We had a dilemma this evening. Matt had a premier team soccer practice in a community about 45 minutes from where we live and he does not drive, so John needs to take him. The store is open until 8:00 on Thursday evenings so I need to be there. Sarah has been fighting an asthma episode for more than a week. She did not want to leave the house but we never leave her alone at night. We do not have anyone trained to come watch her (that's a whole different post and one I won't get into tonight). So what to do? What to do? My husband and I discuss the situation. We discuss it some more. I mentally list off all the possibilities of things that could go wrong. Sarah really does not want to leave. She pleads to stay home. So we let her.
I called her at 6:30 to make sure she was alright. "Mom, I'm fine," she says. I remind her I have to run to the post office as soon as the store closes and then I will come straight home. Then the store gets really busy, and I forget about worrying that she is home alone. The last customer leaves at 8:05. I quickly gather my coat and bag and head out the door. Just as I am about to get into the car, my cell phone goes off. I glance at the readout and see it is Sarah. My heart jumps a beat.
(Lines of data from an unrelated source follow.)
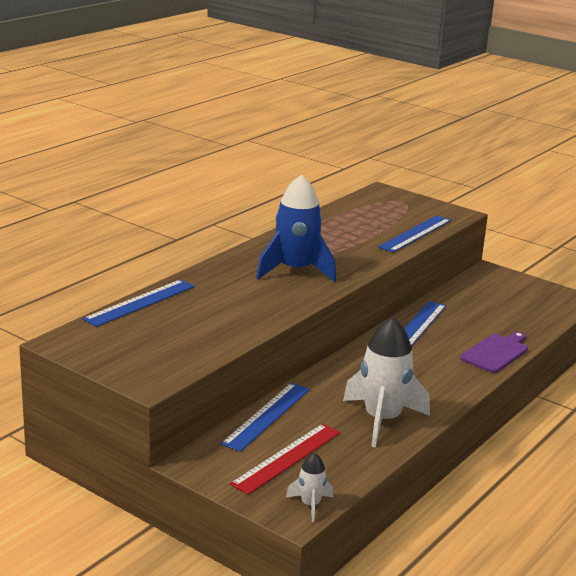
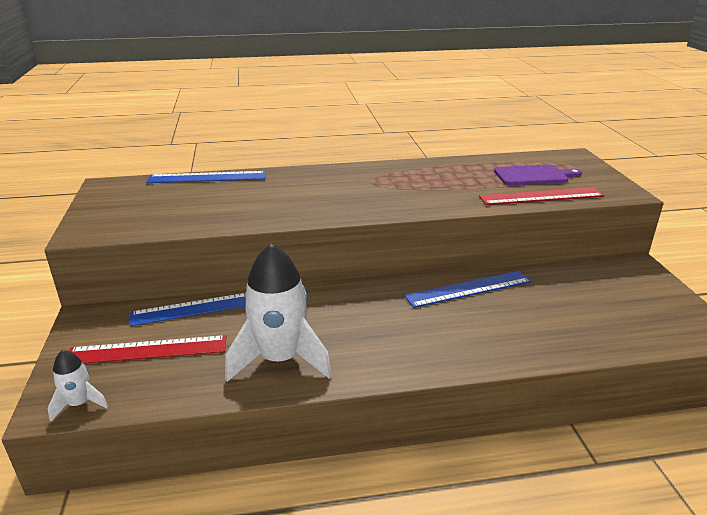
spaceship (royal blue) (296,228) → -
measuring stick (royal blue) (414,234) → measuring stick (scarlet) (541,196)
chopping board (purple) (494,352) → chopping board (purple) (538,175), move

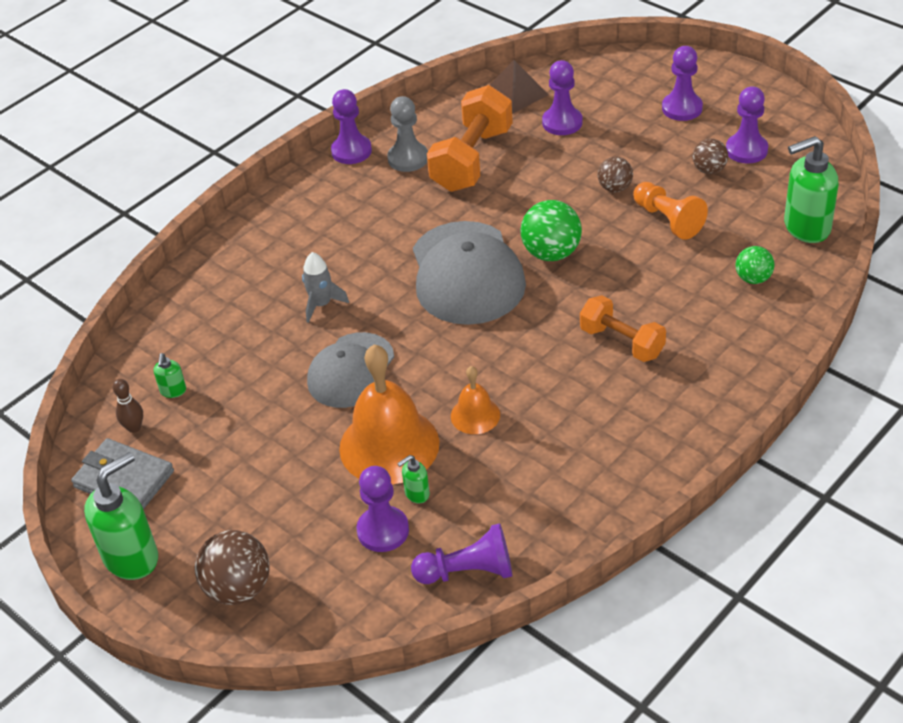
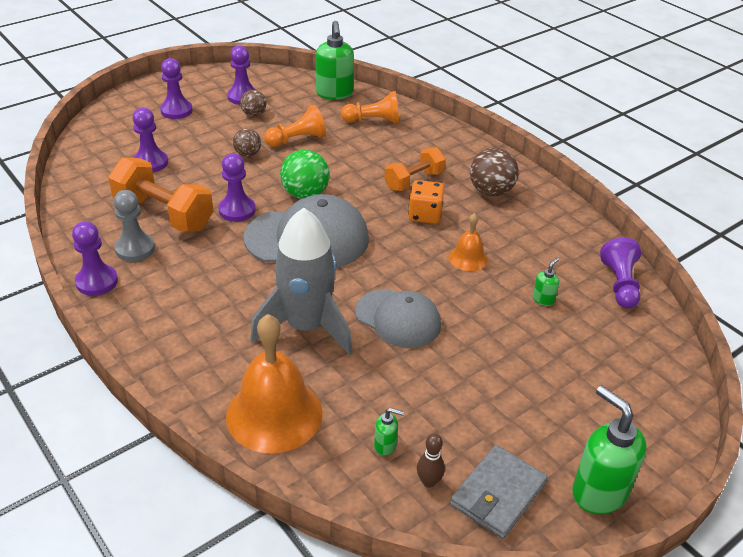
ball (brown) (232,567) → ball (brown) (494,172), move
spaceship (ash-grey) (325,287) → spaceship (ash-grey) (301,281), x2.21
hand bell (bright orange) (389,414) → hand bell (bright orange) (274,383), move
chess pawn (purple) (382,509) → chess pawn (purple) (237,187), move
soap pump (emerald) (413,479) → soap pump (emerald) (546,281), 120 degrees counterclockwise
pyramid (brown) (519,87) → -
ball (emerald) (755,265) → chess pawn (bright orange) (370,107)
- → dice (bright orange) (426,202)

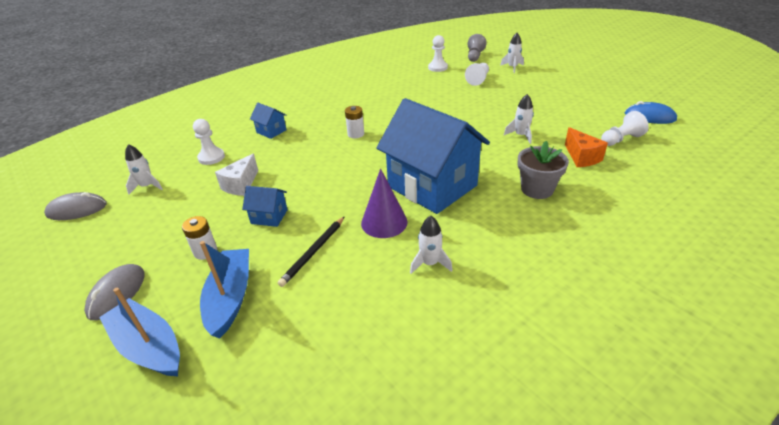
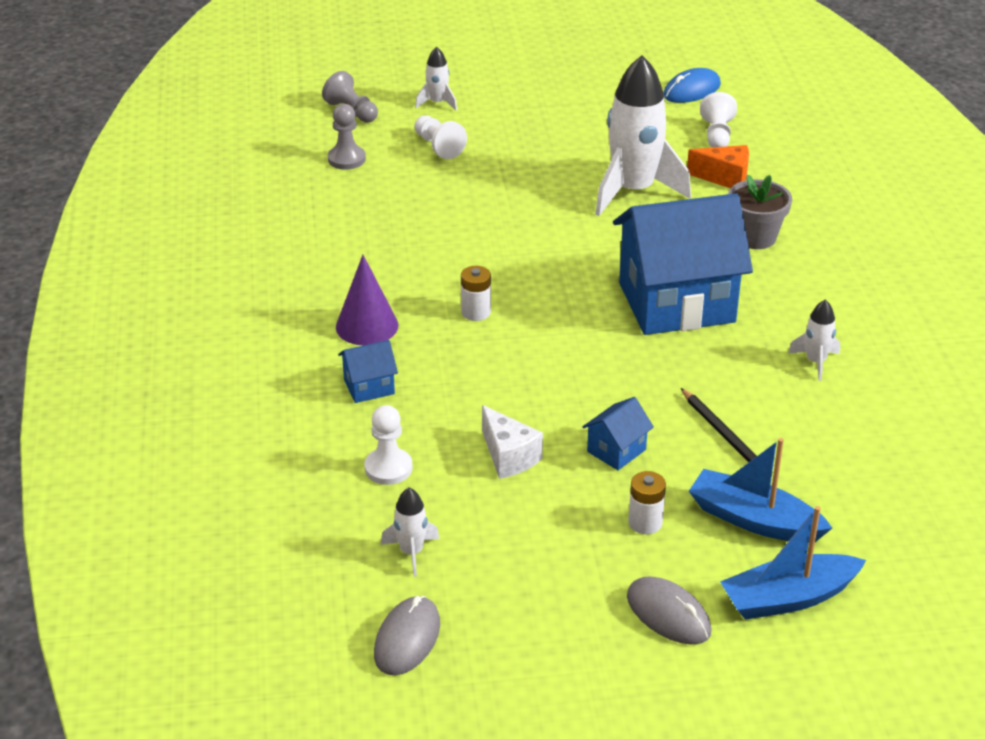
cone (purple) (384,203) → cone (purple) (367,300), move
chess pawn (snow-white) (438,53) → chess pawn (ash-grey) (347,137)
spaceship (snow-white) (519,119) → spaceship (snow-white) (643,135), x2.23

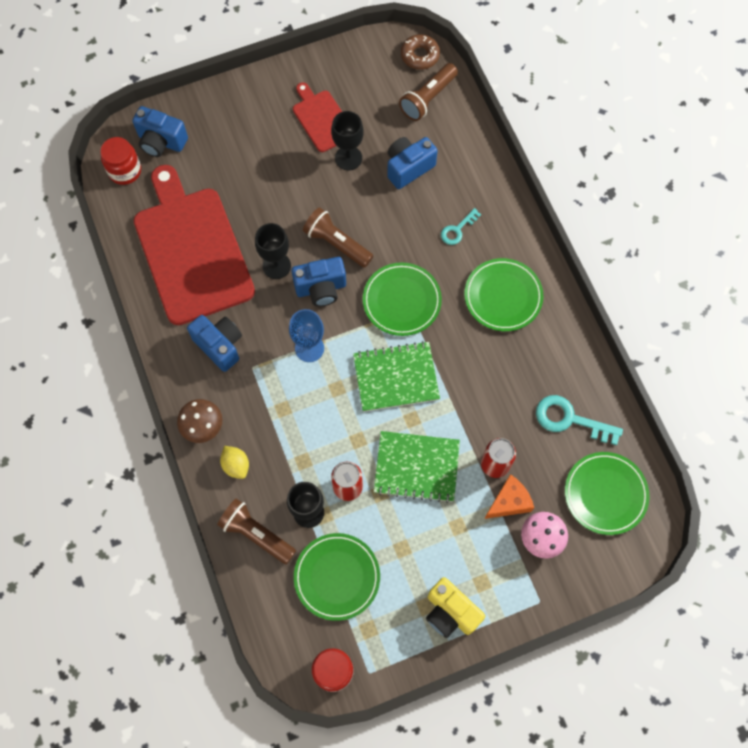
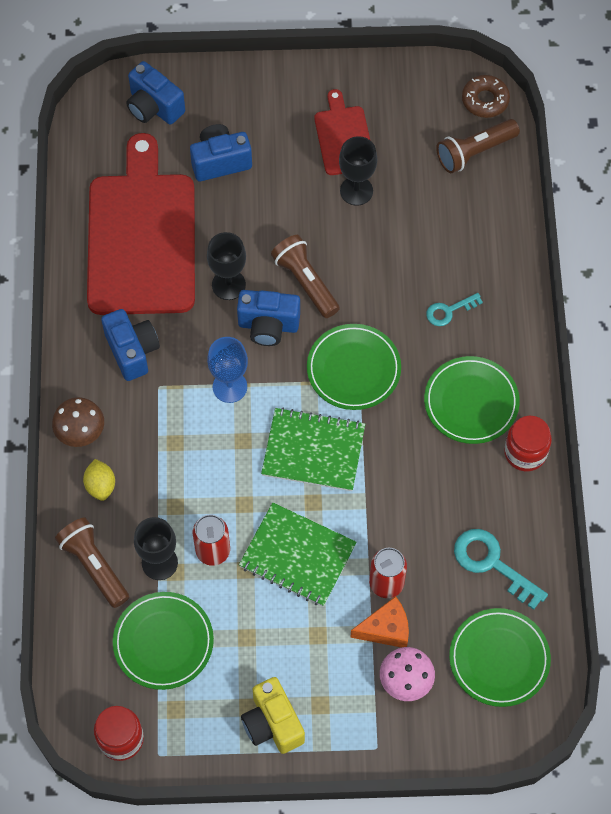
jam jar (scarlet) (120,161) → jam jar (scarlet) (528,443), move
compact camera (royal blue) (412,163) → compact camera (royal blue) (221,152), move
"Mom, Don't forget to go to McDonald's and get me chocolate chip cookies." I sigh deeply, an expression of my relief. "OK sweetie, I won't forget." I smile to myself as I realize that she knew exactly what time to call me. She likely even understands that I have a tendency to forget things lately. I think about how far her speech has come lately. How pleased she is with herself when she stays home alone.
But then as I drive off, I start to question. What would happen if that call was the neighbor letting me know the house was on fire? Or someone broke in through the side door. Or a deer ran through the sliding glass door. Would I be held accountable? Would I be judged on her being left alone. Is leaving a young adult with diminished judgement alone wrong? It's a catch twenty two, I've decided.
When I walked in the door, Sarah was waiting for me. She already had her glass of apple juice poured. She had a napkin waiting, and her chair turned around to watch television while she enjoyed her snack. She is oblivious to my insecurities about her staying home alone when it is dark outside.
When I questioned her on why she was having apple juice and not milk, she confidently reminded me that she has had an asthma episode and milk is not good for the airway. I'll leave out some of the not so pleasant details, and just say she has been self managing her episode better than ever.
And then she went about enjoying her chocolate chip cookies. So I went about putting in a load of laundry, folding the towels that were in the dryer and making me some dinner. The guys got home about an hour later. No worries. Life does go on. Until the next little dilemma, anyway.